When Warren Tracey is on the verge of death from pancreatic cancer, Paul Tracey decides to try to arrange a meeting between him and Castle, a far from easy task. Paul visits Joe's hometown of Calico Rock, Arkansas, where Joe lives, devotedly tending the town's baseball field and being supported by his two brothers. The sympathetic editor of the local Calico paper tells Paul that Joe hardly ever talks to strangers - much less to Warren Tracey, who destroyed his career. In fact, there is a concrete danger of Warren being physically assaulted, should he appear in Calico Rock - the townspeople still angry at what he did to their hero. Paul travels to Florida to visit with Warren, who has retired there with his fifth wife. Paul finds his long-estranged father as egoistic and vindictive as ever - reiterating, as he did for thirty years, that his hitting Joe Castle was an accident, that he had nothing to apologize for and that he had no interest in meeting Joe.

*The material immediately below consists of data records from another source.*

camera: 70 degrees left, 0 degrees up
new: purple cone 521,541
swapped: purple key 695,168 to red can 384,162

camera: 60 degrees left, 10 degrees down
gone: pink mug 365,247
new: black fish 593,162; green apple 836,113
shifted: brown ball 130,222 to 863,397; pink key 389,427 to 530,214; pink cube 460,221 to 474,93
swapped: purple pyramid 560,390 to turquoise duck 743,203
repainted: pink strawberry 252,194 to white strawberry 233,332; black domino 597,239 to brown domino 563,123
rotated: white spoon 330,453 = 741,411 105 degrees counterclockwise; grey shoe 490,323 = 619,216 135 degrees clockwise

However, with cancer ravaging his body, Warren eventually has a change of heart. He does travel to Calico Rock, and Joe does consent to meet him. In a moment of sincerity, Warren admits to having deliberately hit Joe out of pure spite and offers an apology, asking, "Do you hate me," to which Joe answers, "No, you have apologized". Warren then says "You are a greater man than me" and the two shake hands.

Having brought about such a startling reconciliation between the old foes, Warren Tracey and Joe Castle, Paul Tracey finds himself unable to reach similar closure with his father - too many memories of abuse blocking his way. When saying goodbye to his dying father, despite knowing he will never see him again, Paul is unable to offer the embrace his father hopes for.

After Warren's death, Joe Castle and his brothers surprisingly turn up at the sparsely-attended funeral in Florida. When Warren's will is opened, it is revealed that he left $25,000 to the town of Calico Rock's baseball field - Joe's last link with the world of baseball.

==Reception==

===Book sales===
Calico Joe debuted at number 1 on the April 29, 2012 The New York Times Best Seller list in the Hardcover Fiction category for the week ending April 14, 2012. The book also debuted atop the Publishers Weekly best-seller list for the week of April 19. Calico Joe only debuted at number 6 on the April 19 USA Today best seller list. It debuted at number 3 on The Wall Street Journals April 15 Hardcover Fiction Best Seller list.

===Critical review===
According to Bob Minzesheimer of Gannett News Service, "In baseball terms, Calico Joe is...like a pleasant, mid-season afternoon at the ballpark, when the home team slowly rallies and wins." In contrast to the typical Grisham novel that is "full of twists and turns and tension", this novel is "a sweet, simple story" according to The Washington Posts Steven V. Roberts. Roberts describes the novel as a fable with a moral that "good can come out of evil; it’s never too late to confess your sins and seek forgiveness." The story is also about relationships, such as the Castle brothers', the Father-son Tracey relationship, and the relationship between Joe and his hometown community. According to Glenn C. Altschuler for The Oregonian, Calico Joe "...is not a great baseball novel. But it, too, uses America's national pastime to search for moral and cultural truths." Altschuler notes that "As a ballplayer and as a person, Joe Castle is too good to be true." On the other hand, he also notes that "Warren Tracey, by contrast, is too bad to be interesting." Altschuler opines that the ending "isn't all that credible".

==Film adaptation==
Two months after the book was published, it was reported that filmmaker Chris Columbus would direct and produce an adaptation of the novel under his own company 1492 Pictures. Columbus had previously produced an adaptation of Grisham's novel Skipping Christmas, entitled Christmas with the Kranks. After eight years of no further development, it was announced that George Clooney and Grant Heslov had acquired the film rights and would develop and produce an adaptation of the novel under their company Smokehouse Pictures, with Clooney possibly directing.